The choice to breastfeed has also impacted how I viewed myself at work. On the job, I have struggled with feeling like I was falling behind my co-workers as far as my capacity for growth in my current position. At times I felt like I was limited in what I could do because of having to take three pump breaks a day or working slightly less hours to make sure I could get to my son before he needed to nurse in the afternoon. I often questioned whether or not choosing to nurse would ultimately hinder my career growth.

Beyond that, there have been days when I just wanted to stop breastfeeding so that I could feel like I had control of my own body again. It’s hard not to feel like you have been reduced to a milk producing machine when you’re dealing with cluster feeding or trying to increase milk supply by eating a ton of oatmeal, drinking extreme amounts of water, adding early morning/late night pumping sessions, or power pumping.

I think I also have added pressure to myself by establishing a goal of one year and not giving myself any grace to deviate from that goal. I have often felt guilt and shame for wanting to quit before the one year mark.
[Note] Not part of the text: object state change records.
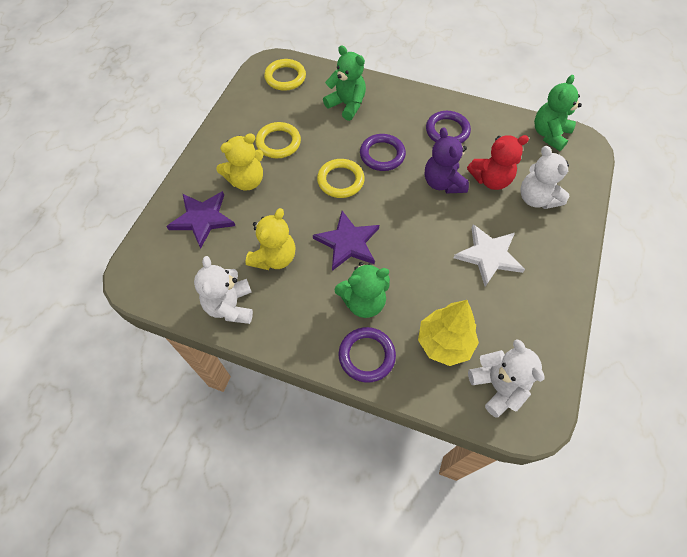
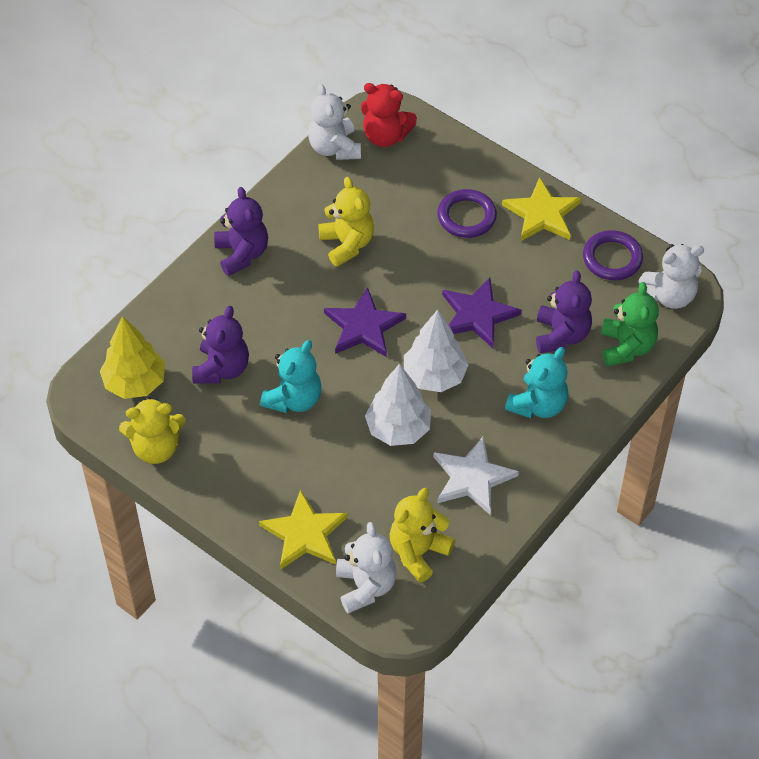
green teddy bear: 3 -> 1
purple ring: 3 -> 2
purple teddy bear: 1 -> 3
turquoise teddy bear: 0 -> 2
white tree: 0 -> 2
yellow ring: 3 -> 0
yellow star: 0 -> 2
yellow teddy bear: 2 -> 3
Again, I didn’t want to feel like I had failed my baby (or myself) if I didn’t achieve my goal. Each time I wanted to stop I kept telling myself that I had come too far to give up now.
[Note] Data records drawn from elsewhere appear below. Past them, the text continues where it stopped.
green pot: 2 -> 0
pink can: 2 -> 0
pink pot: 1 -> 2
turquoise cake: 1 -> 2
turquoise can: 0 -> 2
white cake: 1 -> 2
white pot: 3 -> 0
So as I sit here contemplating my breastfeeding journey and weaning, I realize that even though it’s been tough, I don’t regret making the decision to breastfeed my son. Yes it’s been hard, probably one of the hardest things I’ve ever done, but when I look at Jaden and the bond we have, I know that I can attribute a lot of that to our time nursing. Breastfeeding has definitely brought us closer together and it has been amazing to see how the Lord has used my body to nourish and aid in the growth and development of my son.

The biggest lessons I have learned throughout my breastfeeding journey is that 1) I can’t be so hard on myself and 2) it’s okay if things don’t work out as planned. I sometimes look back and think maybe supplementing wouldn’t have been so bad and it might have reduced some of my stress. What can I say, hindsight is 20/20. I continue to come back to the fact that what should be most important is that I’m happy with each decision I make, regardless what others are doing. This is clearly a recurring theme for me.

Now that we’ve made it this far, 11.5 months nursing, I ask myself am I really ready to wean? At this point, I’m unsure about weaning, but I will have reached my goal of one year at the end of this month. Whatever decision I make will ultimately depend on Jaden and his readiness. At times I think he will be ready to wean at a year because he’s already so distracted while nursing and then at other times he doesn’t seem like he would readily give it up. I guess only time will tell.